7. Transfer Restrictions.

(a) Any Transfer of any share of Junior Convertible Preferred Stock shall be subject to the restrictions and provisions set forth in Article V of the Stockholders’ Agreement.

(b) if certificated, each certificate representing the Junior Convertible Preferred Stock issued upon any Transfer shall bear the legends set forth in the Form of Certificate attached to this Certificate of Designations to the extent applicable and any additional legends as may be reasonably required by the Company.

 

8. Incorporation.

All the provisions of this Exhibit shall be deemed to be incorporated in, and made a part of, the Certificate of Incorporation. Except as expressly provided herein, the Junior Convertible Preferred Stock and the holders thereof are subject to the provisions of the Certificate of Incorporation and the Stockholders’ Agreement.

 

9. Definitions.

For purposes of the Junior Convertible Preferred Stock, the following capitalized terms have the meaning set forth below. All other terms used but not defined herein shall have the meanings ascribed thereto by the Company’s Certificate of Incorporation or the Stockholders’ Agreement.
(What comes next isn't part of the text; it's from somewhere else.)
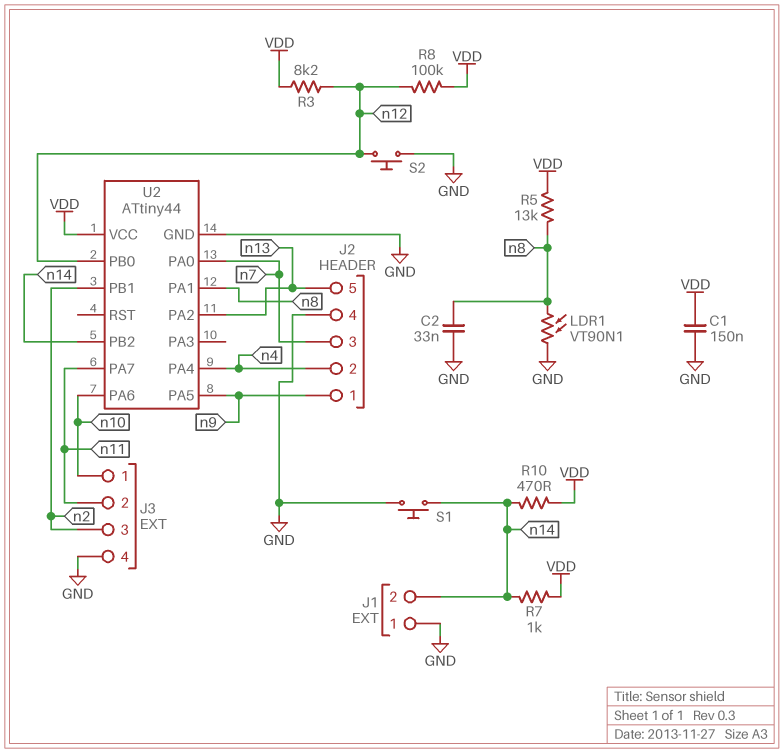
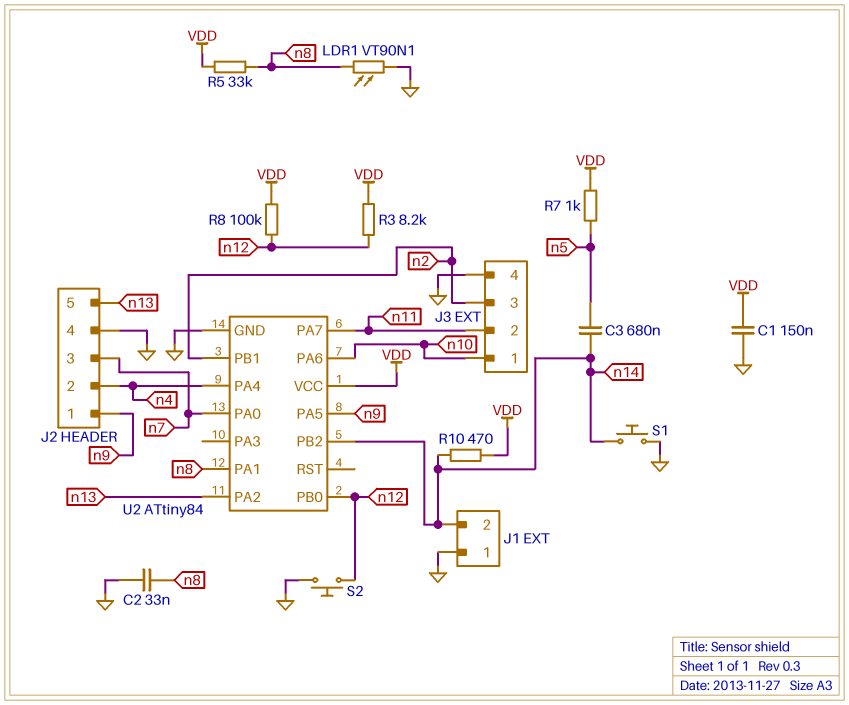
C3: none -> 680nF (n5, n14)
R5: 13k (VDD, n8) -> 33k (VDD, n8)
R7: 1k (VDD, n14) -> 1k (VDD, n5)
U2: ATtiny44 -> ATtiny84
Capital Stock” means, collectively the Company’s Common Stock, Class A Senior Convertible Preferred Stock, Class B Senior Convertible Preferred Stock, Junior Convertible Preferred Stock and any other class of capital stock of the Company hereafter authorized which is not limited to a fixed sum or percentage of par or stated value in respect to the rights of the holders thereof to participate in dividends or in the distribution of assets upon any liquidation, dissolution or winding up of the Company.

Convertible Securities” means any securities (directly or indirectly) convertible into or exchangeable for Capital Stock.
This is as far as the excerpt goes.